I would indeed default to both endpoints of the range being inclusive.  I also begin counting at one, not zero.  I’ve long gotten past being surprised when computer science and my defaults don’t agree.  Choices are made and documented and that works for me.

As for this, documentation I never really gave the wording a second thought before, though I can definitely understand the complaint and like the somewhat wordier, but less linguistically challenging, phrasing the OP suggested (Boundary point, especially by itself, is not an improvement).

David J.

The reason arrays generally start at zero and not one, is efficiency.

When indexes are zero based then the displacement in bytes from the start address of x[n] is simply:
    startAddress + n * sizeOfElement

If the start of an array had the index of one, then you have subtract one each time, so the displacement from the start address of x[n] now becomes
    startAddress + (n - 1) * sizeOfElement


Half open intervals make life a lot simpler so it is the natural default, to prevent intervals from having any numbers in common.

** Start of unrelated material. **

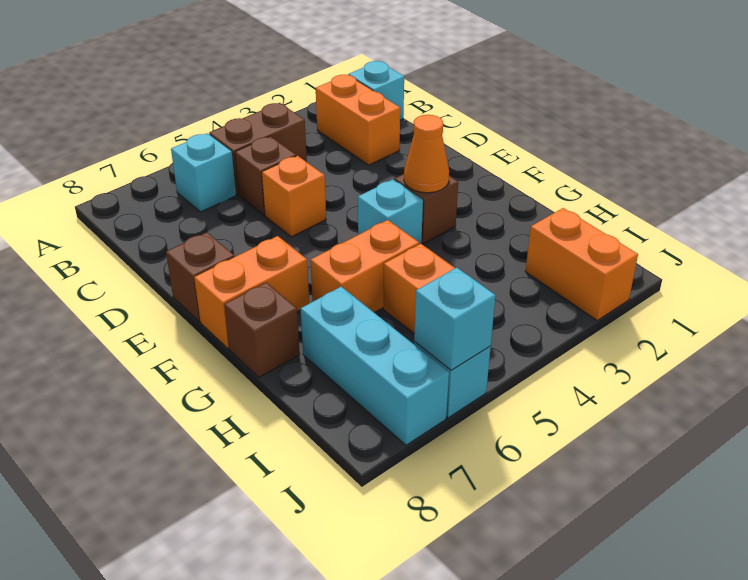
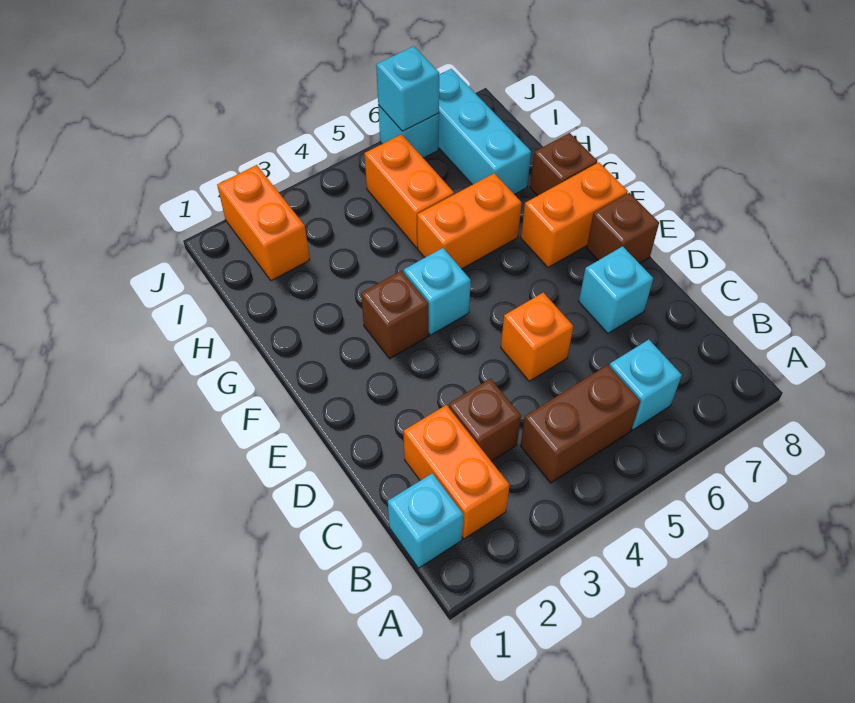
brown brick C5 level 1 -> brown brick C3 level 1
none -> cyan brick D7 level 1
orange cone F3 level 2 -> none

If you have 3 intervals spanning the range [0, 30), and you are only dealing with integers then you can split the range as:
[0, 9]           0 <= x <= 9
[10, 19]      10 <= x <= 19
[20, 29]      10 <= x <= 29

But what if you are dealing with floats? The above arrangement would not work, as 9.78 would not be in any interval, so you need half open intervals, such as:
[0, 10)          0 <= x < 10
[10, 20)      10 <= x < 20
[20, 30)      10 <= x < 30
So you know what number each interval starts at, and every number in the range is covered.